Высокий лунный холод
Захватывает дух.
А какой магией, иначе не скажешь, обладают строки некоторых его известных вещей:
Цветущая ветка с надломом,
Сирень среди этой ольхи
Повеяла чем-то знакомым,
Как старые чьи-то стихи.
Или стихотворение из цикла «Пушкинский час»:
«Натали, Наталья, Ната…»
Что такое, господа?
Это, милые, чревато
Волей Божьего суда.
Соколов однажды вспоминал, что с раннего детства знал – будет поэтом. Он родился в 1928 году в небольшом городке Лихославле, неподалеку от Твери.
Лихославль – это город полей
И лесов, и снегов, и дождей.
Несмотря на то что семья рано переехала в Москву, мальчиком, юношей он проводил в Лихославле немало времени. То была родина души. Будто бы неказистые места, равнинные, да и городок-то пристанционный, не блещет архитектурными памятниками и особенными красотами. Поэт всегда берёг в себе этот свой исток. Его родители – интеллигенты. Мама, Антонина Яковлевна, – историк-архивист. Отец, Николай Семёнович, – инженер-строитель. А дядя поэта, Михаил Яковлевич Козырев, – знаменитый прозаик 20–30-х годов. Когда-то его даже возвышенно называли «русским Свифтом».

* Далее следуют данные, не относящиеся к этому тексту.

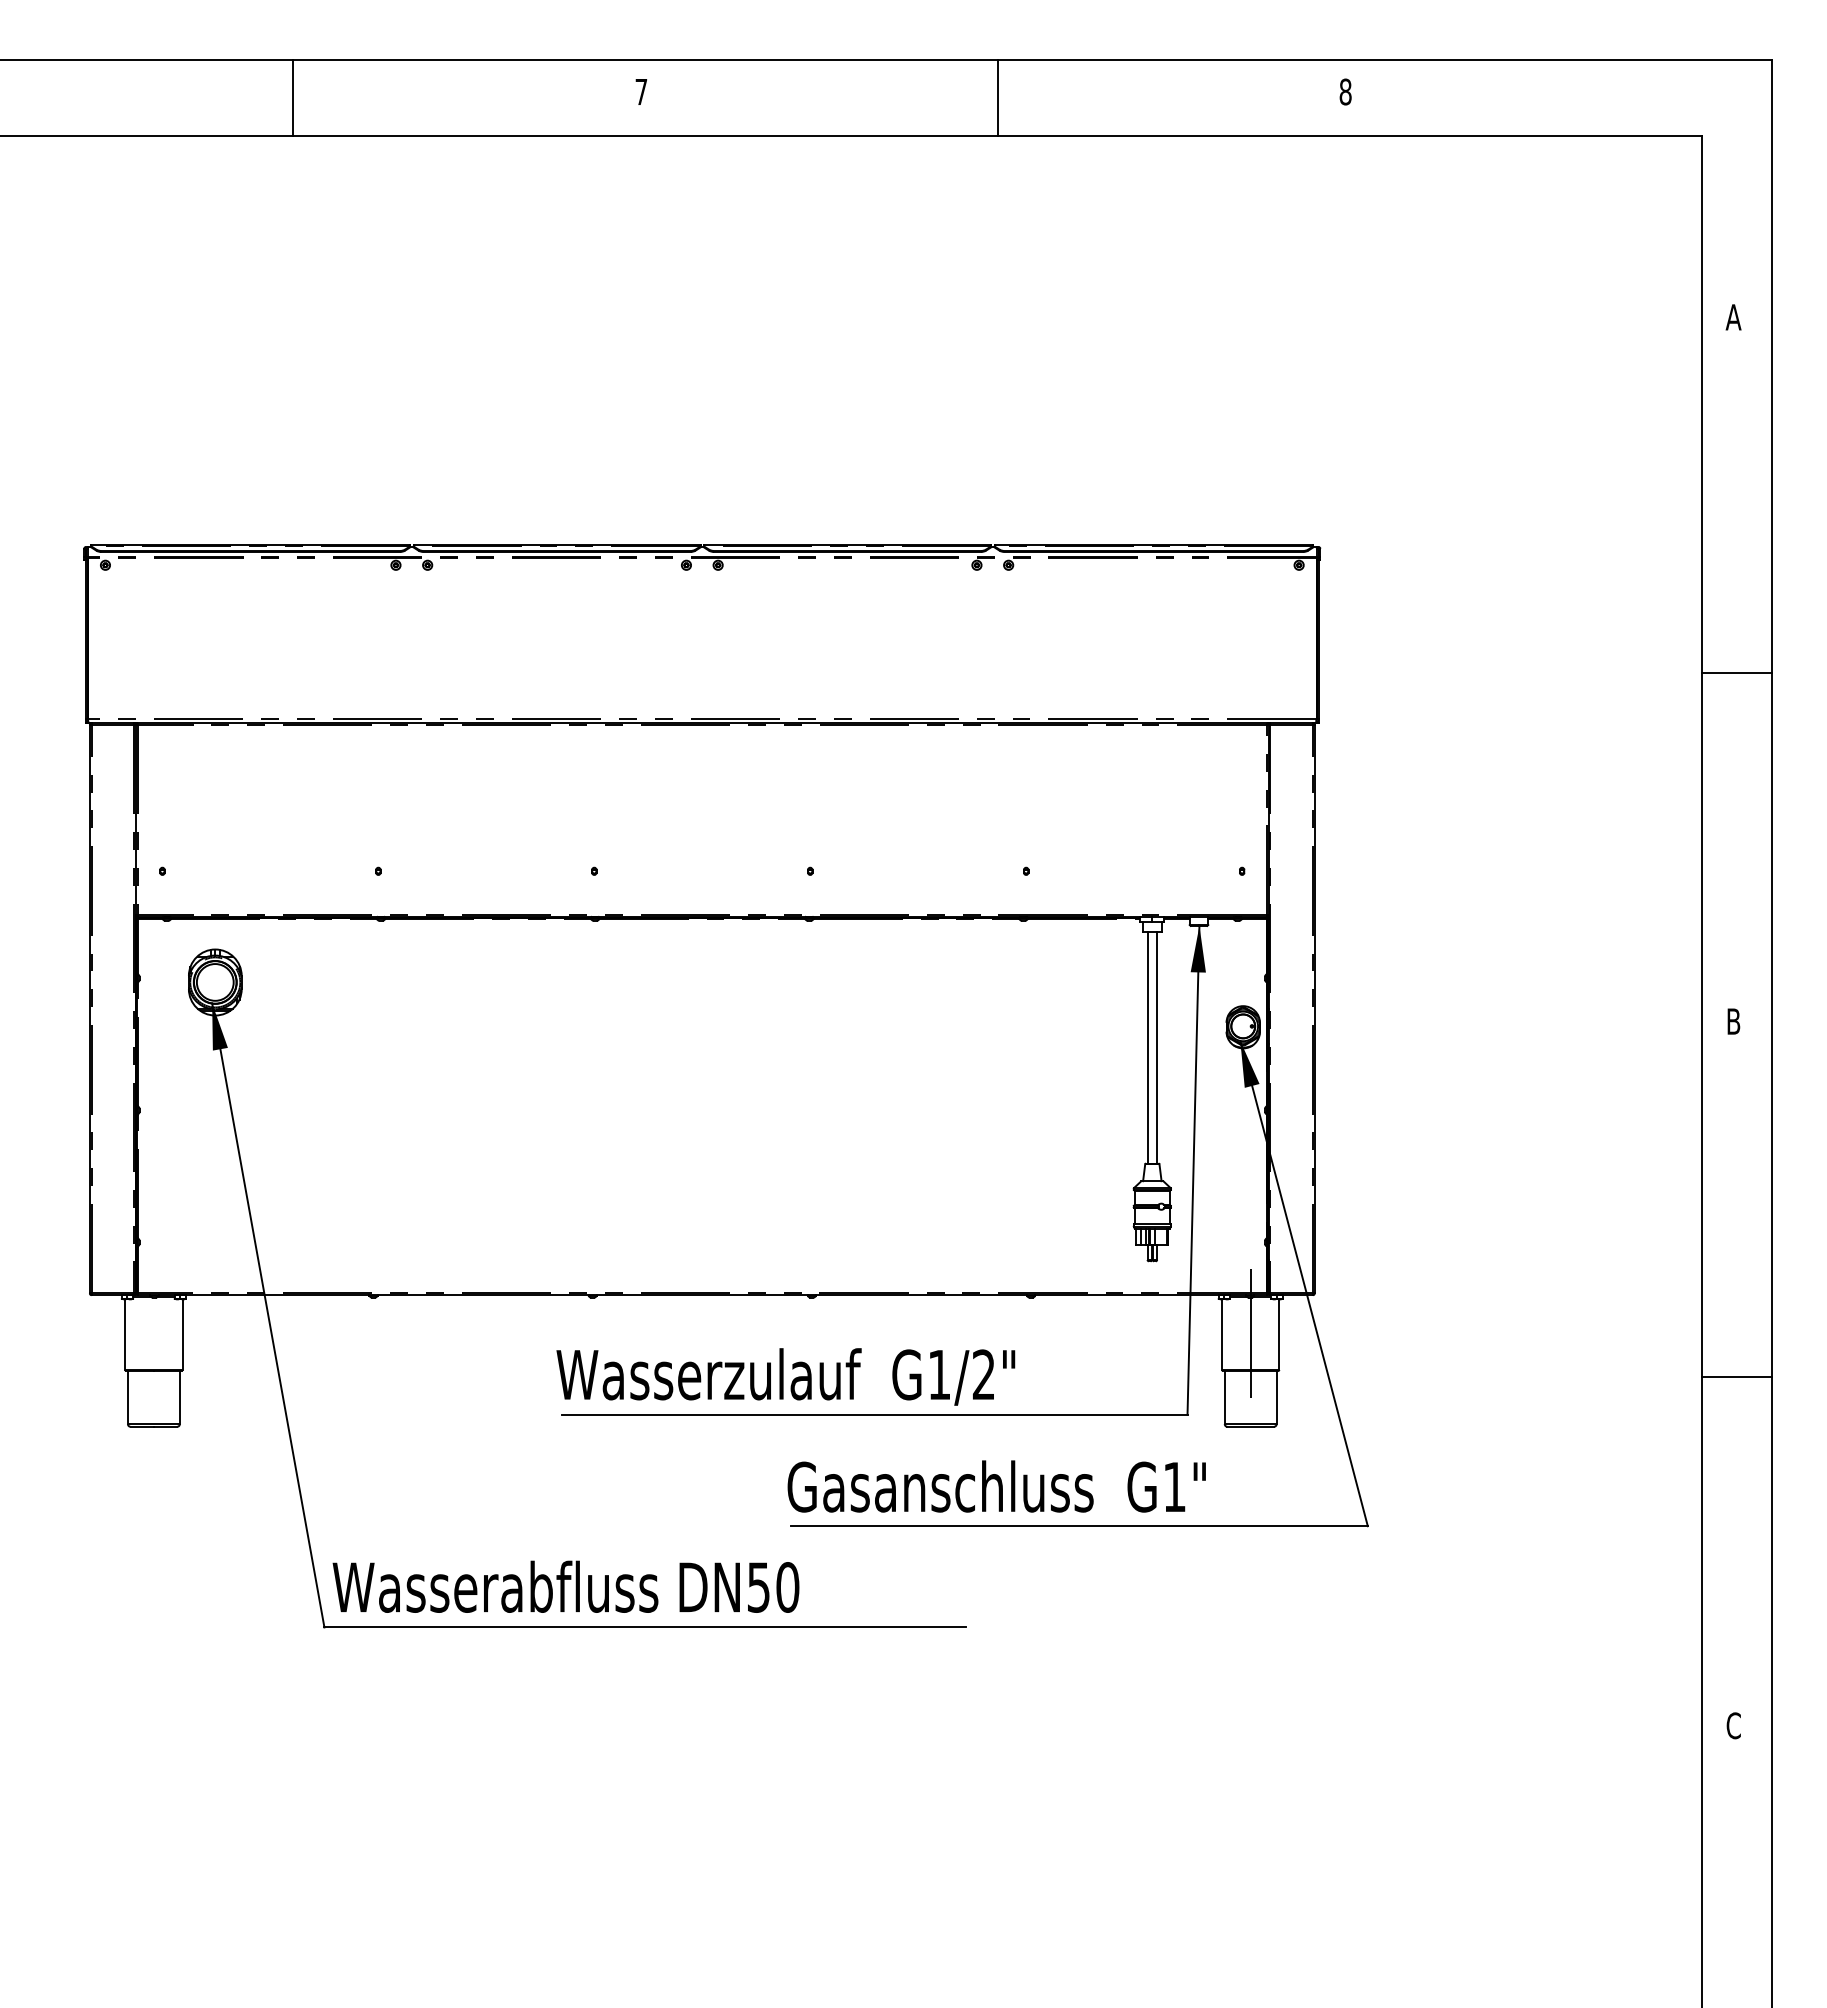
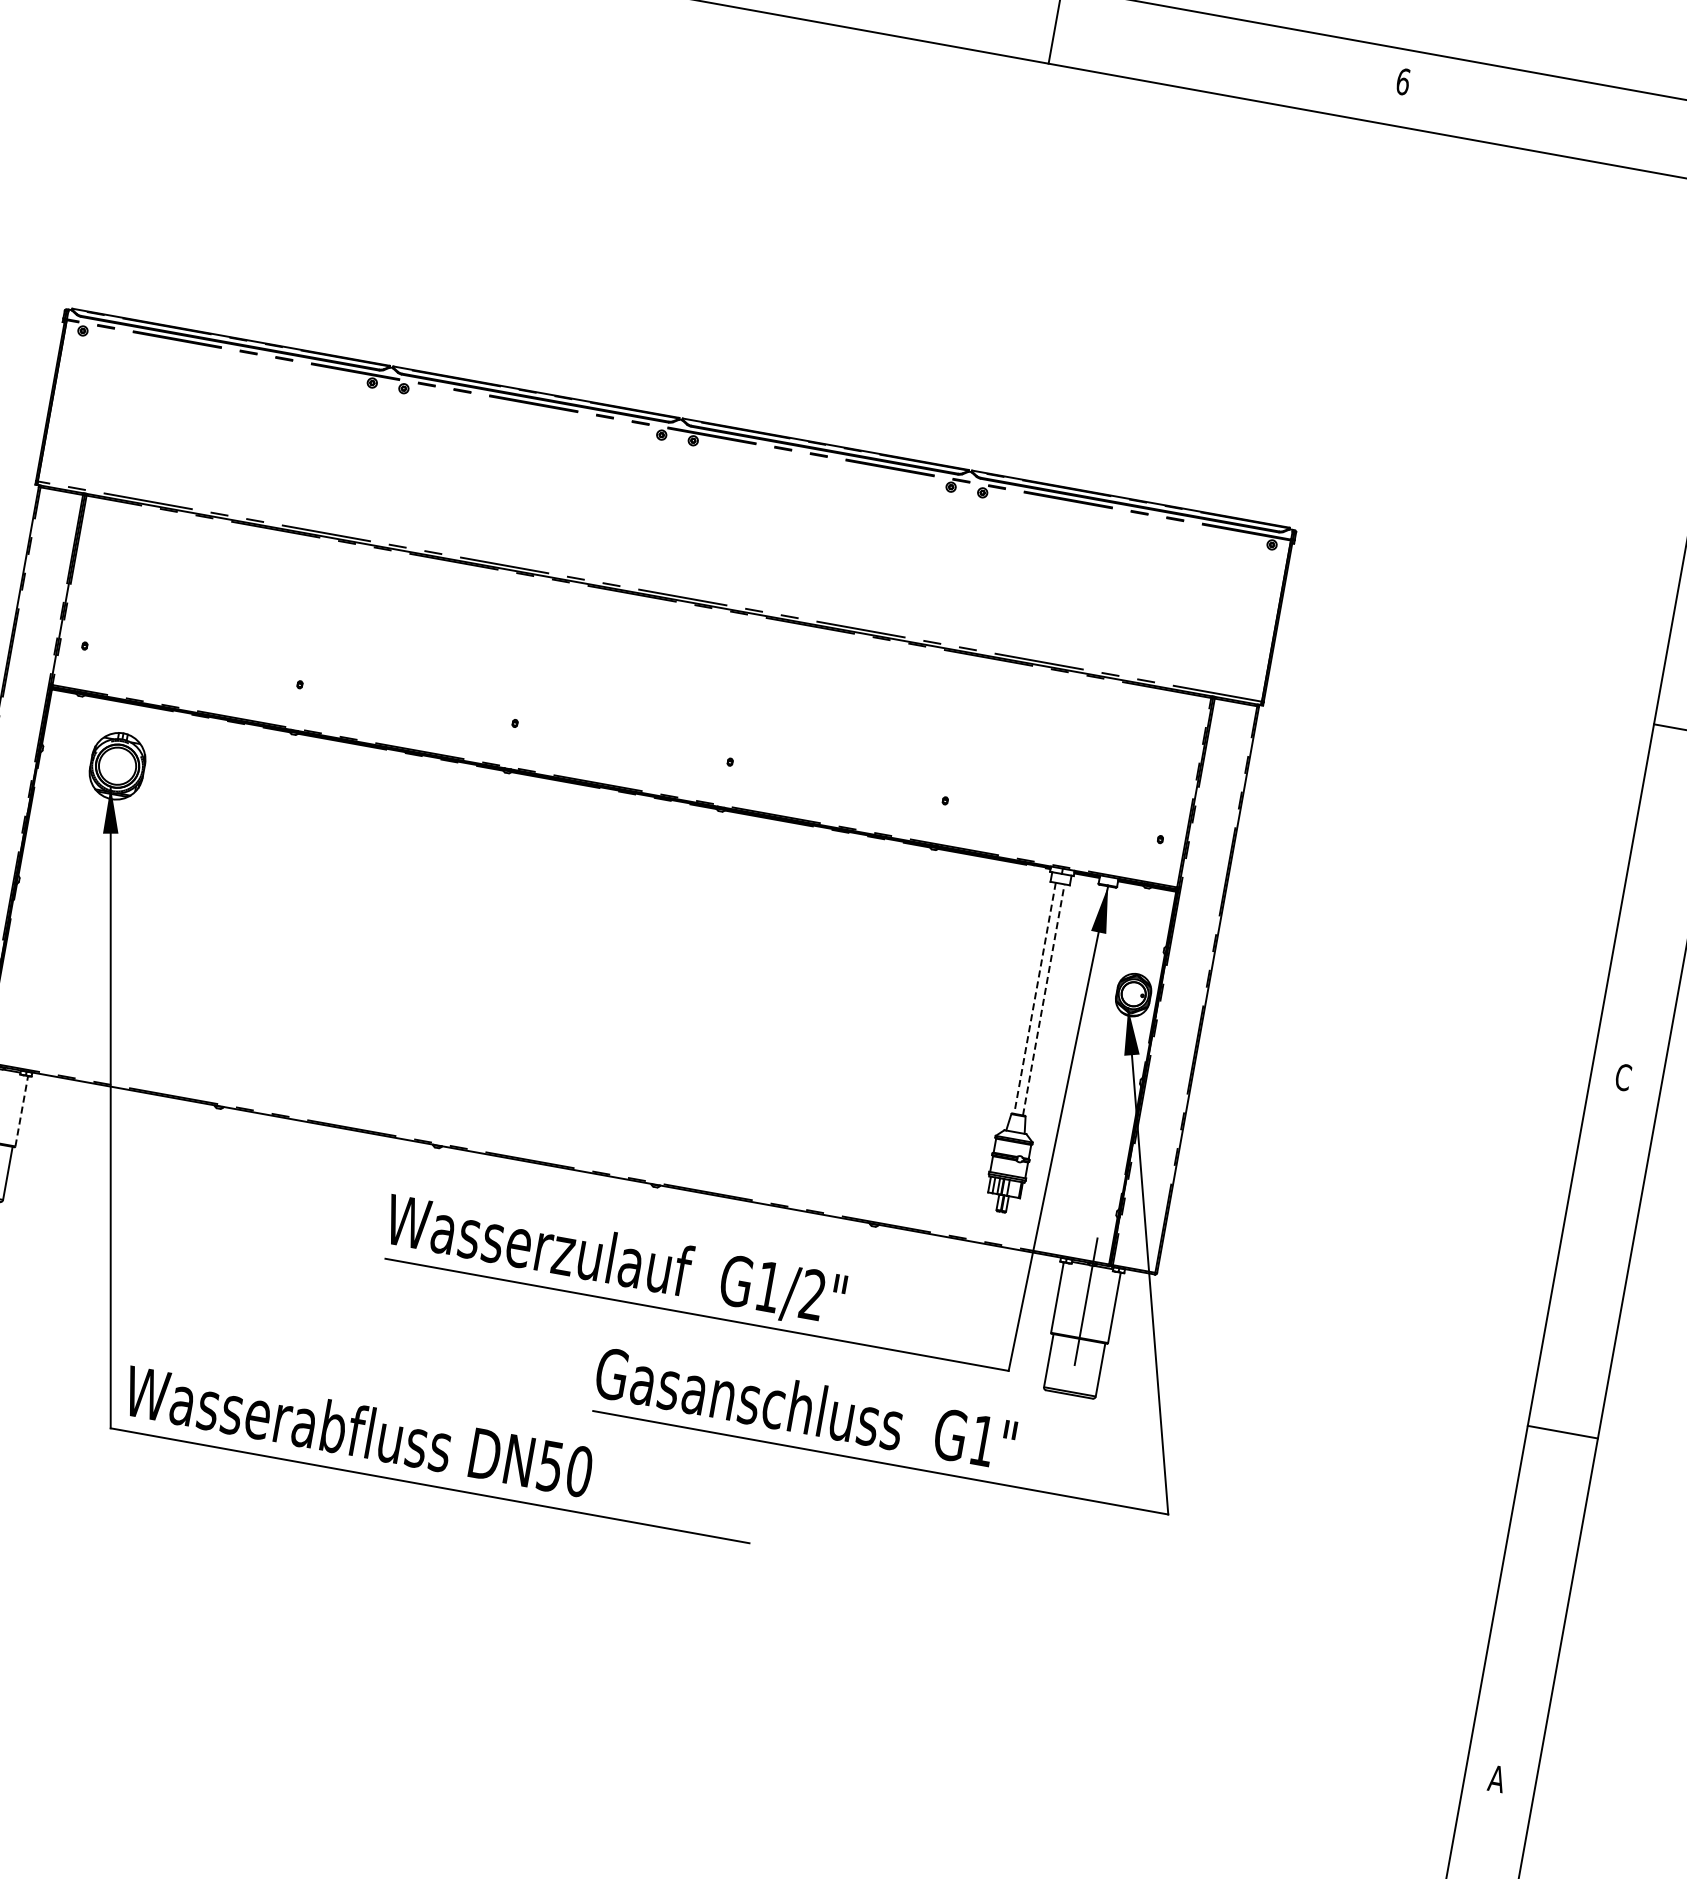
text: (1345, 91) -> (1403, 81), 8 -> 6
text: (1733, 1021) -> (1623, 1077), B -> C
line: (1147, 1047) -> (1034, 998), solid -> dashed
line: (1156, 1047) -> (1043, 999), solid -> dashed
line: (182, 1334) -> (21, 1111), solid -> dashed
text: (1733, 1725) -> (1496, 1778), C -> A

Писать Соколов начал очень рано. В 1947 году после окончания школы он поступил в Литературный институт им. Горького. Знаменитый институт, мифологическое пространство нашей словесности и города Москвы – Тверской бульвар, дом Герцена… «Вот пройдусь я по бульвару, по Тверскому...» И вообще с этим местом связаны имена многих выдающихся людей нашей культуры, а среди них – имя Владимира Соколова. В 1952 году он завершил учёбу в нём. В 1953-м вышла его первая книга стихотворений «Утро в пути». Он много печатался, у него вышло более 30 стихотворных сборников, однотомное и двухтомное собрания сочинений. В начале 80-х он был удостоен Государственной премии СССР, а в 90-е – Международной Пушкинской премии. Признание его не обходило, поэта ценили, любили. Причём его самостоятельность, равноудалённость от соперничающих лагерей, школ, групп всегда вызывала уважение. Его не занимали карьера и популярность. Когда-то Пушкин написал о Боратынском: «Он шёл один и независим». Так и Соколов – при всей известности, при всех дружбах и отношениях был один и независим. Поэт как-то заметил, что для него всегда была важна традиционность в высоком смысле этого слова. Это вовсе не рядовая традиционность – стилистическая, лексическая, ещё какая-то. Он жил в духе традиции, а не в форме традиции. Отсюда такое глубокое понимание предназначения и смысла искусства, поэзии. Вот строки из его знаменитого стихотворения «Сальери»:
Сальери, мастер в высшей мере,
Лишь одного не разумел:
Что сочинять умел Сальери,
А слушать нищих не умел.
Как просто и как сильно! Или одно из его чудесных созданий, кстати, вещь очень трудная, ибо воссоздать в стихе, что есть музыка, по сути, невозможно. Но автор одолел невозможность.
Спасибо, музыка, за то,
Что ты меня не оставляешь,
Что ты лица не закрываешь,
Себя не прячешь ни за что.
Спасибо, музыка, за то,
Что ты – единственное чудо,
Что ты душа, а не причуда,
Что для кого-то ты ничто.
Спасибо, музыка, за то,
Чего и умным не подделать,
За то спасибо, что никто
Не знает, что с тобой поделать.
Начала, рождающие стихи Соколова, волшебно легки, летящи. Это ход облаков, это паденье снега, это лёгкость дождей, это лёгкость того, как проходит женщина в твоей жизни, в твоей судьбе, по улицам твоего города, по дорогам твоей страны. Всё это вырастает в совершеннейшую необыкновенность.
Я Вас люблю всей тенью
Сугробов и ветвей,
Как робкое растенье
Домов и фонарей.
<...>
Я Вас люблю глазами
Оледеневших лип,
Заборами, углами –
Где улочек изгиб.
Иногда о Соколове писали как о классическом импрессионисте в русской поэзии. Простейшие мгновения он передаёт очень хрупко, музыкально и драматически.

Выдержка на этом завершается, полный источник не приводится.